Em 1961, o serviço secreto de Israel descobriu a presença de Adolf Eichmann em Buenos Aires, escondido por dezenas de nazistas argentinos. Era a chance de vingar o assassinato de 6 milhões de judeus sob a coordenação daquele monstro. Em vez de bombardear o bairro onde ele morava para assassiná-lo, o primeiro-ministro Ben-Gurion optou por capturá-lo, tirá-lo da Argentina, fazer julgamento público, condená-lo à morte e enforcá-lo na madrugada de 1° de junho de 1962. Foi um grande risco, poderia não ter dado certo, mas Israel saiu fortalecido moralmente, suas forças de defesa e seus serviços de informação mais respeitados, o sionismo cresceu e o antissemitismo diminuiu.

Mais de seis décadas depois, terroristas palestinos assassinaram e sequestraram brutalmente 1,5 mil israelenses. Sob o pretexto de eliminar os terroristas que se escondiam entre civis, o primeiro-ministro Netanyahu promoveu a destruição de Gaza, o assassinato de dezenas de milhares de homens, mulheres e crianças e a transformação das cidades em guetos com 2 milhões de sobreviventes. Aproveitou a justa ira do povo israelense para esconder as falhas de seu governo na segurança das fronteiras de seu país, driblar acusações de corrupção contra ele, anular o Poder Judiciário, silenciar a oposição, calar a imprensa e unificar em torno de si não apenas israelenses, mas quase toda comunidade judaica do mundo.

Em 1961, Israel cresceu, agora, se enfraquece moralmente e oferece argumentos para antissemitas. Ao deixar-se identificar com o nome de Netanyahu, no lugar da identificação histórica com Jesus, Espinoza, Marx, Freud, Einstein, Sachs, Morin, os judeus do mundo insuflam antissemitismo, tanto quanto os alemães provocaram ondas antigermânicas ao se identificarem com Hitler, no lugar de Kant, Goethe, Hegel, Beethoven. Ainda mais grave, porque os alemães não tinham conhecimento de todos os horrores de seu tempo, e os judeus de hoje sabem o que está acontecendo em Gaza. A Nakba — catástrofe da expulsão de palestinos em 1948 — era tratada como o preço para dar o porto seguro ao povo que há milênios sofria perseguição por antissemitas, agora é levada como genocídio à Corte Internacional de Justiça.

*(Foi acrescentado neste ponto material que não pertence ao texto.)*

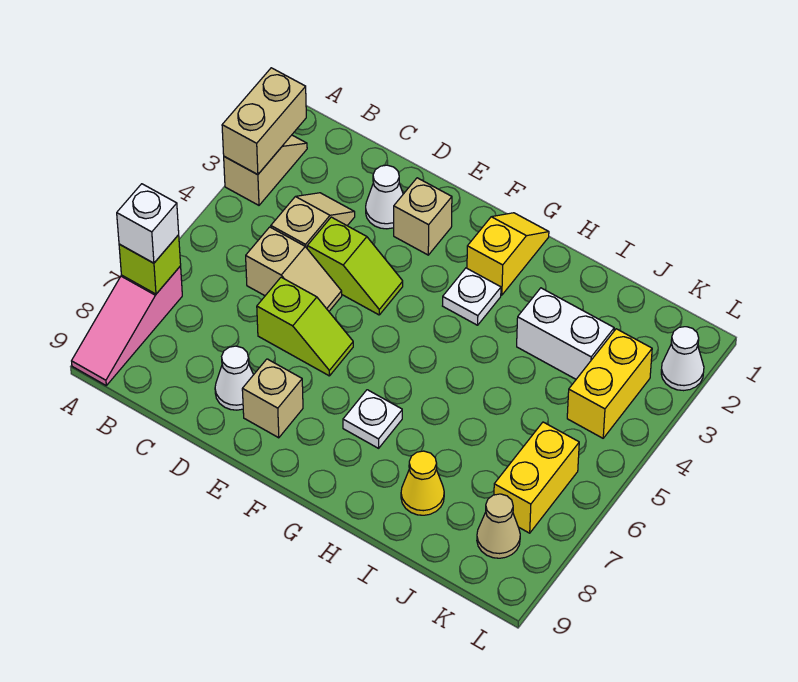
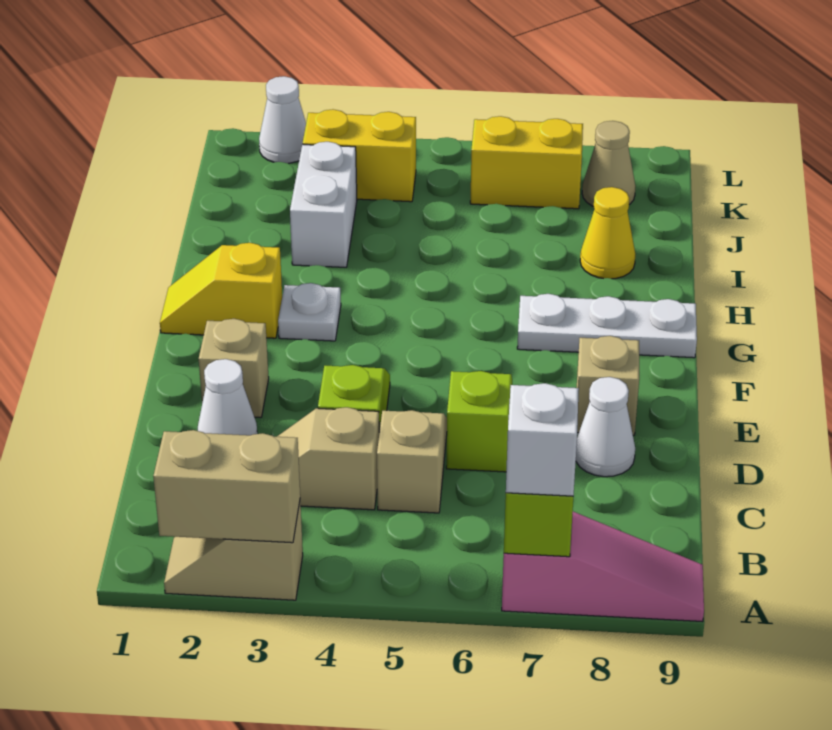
white plate G7 level 1 -> white plate G7:G9 level 1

Os radicais se matam por uma mesma causa: destruir os sonhos dos moderados. Os mortos e a destruição em Gaza são as vítimas visíveis e imediatas da aliança entre o governo Netanyahu e os terroristas do Hamas, cada um buscando a “solução final” contra o outro: o primeiro querendo expulsar e subjugar os palestinos, os outros querendo anular a existência e expulsar os israelenses. Essa aliança maldita mostra que, no lugar da força moral e política de seus fundadores, Israel terá de usar cada vez mais armas de destruição em massa e implantar apartheid; precisará de uma Nakba permanente, que não se manterá para sempre, porque perdeu a guerra moral e toda derrota moral leva à derrota política.

Uma vítima invisível e de longo prazo será o desgaste da empatia mundial por Israel e o crescimento do antissemitismo. No dia 7 de outubro de 2023, o mundo acordou ainda mais solidário com Israel, mas o apoio se esvaneceu diante da brutalidade cometida por suas forças armadas contra o povo palestino e da incompetência desse poder militar para derrotar o terrorismo. A solidariedade com as vítimas israelenses se transformou em manifestações de simpatia por Gaza ao redor do mundo, nas ruas e nas universidades.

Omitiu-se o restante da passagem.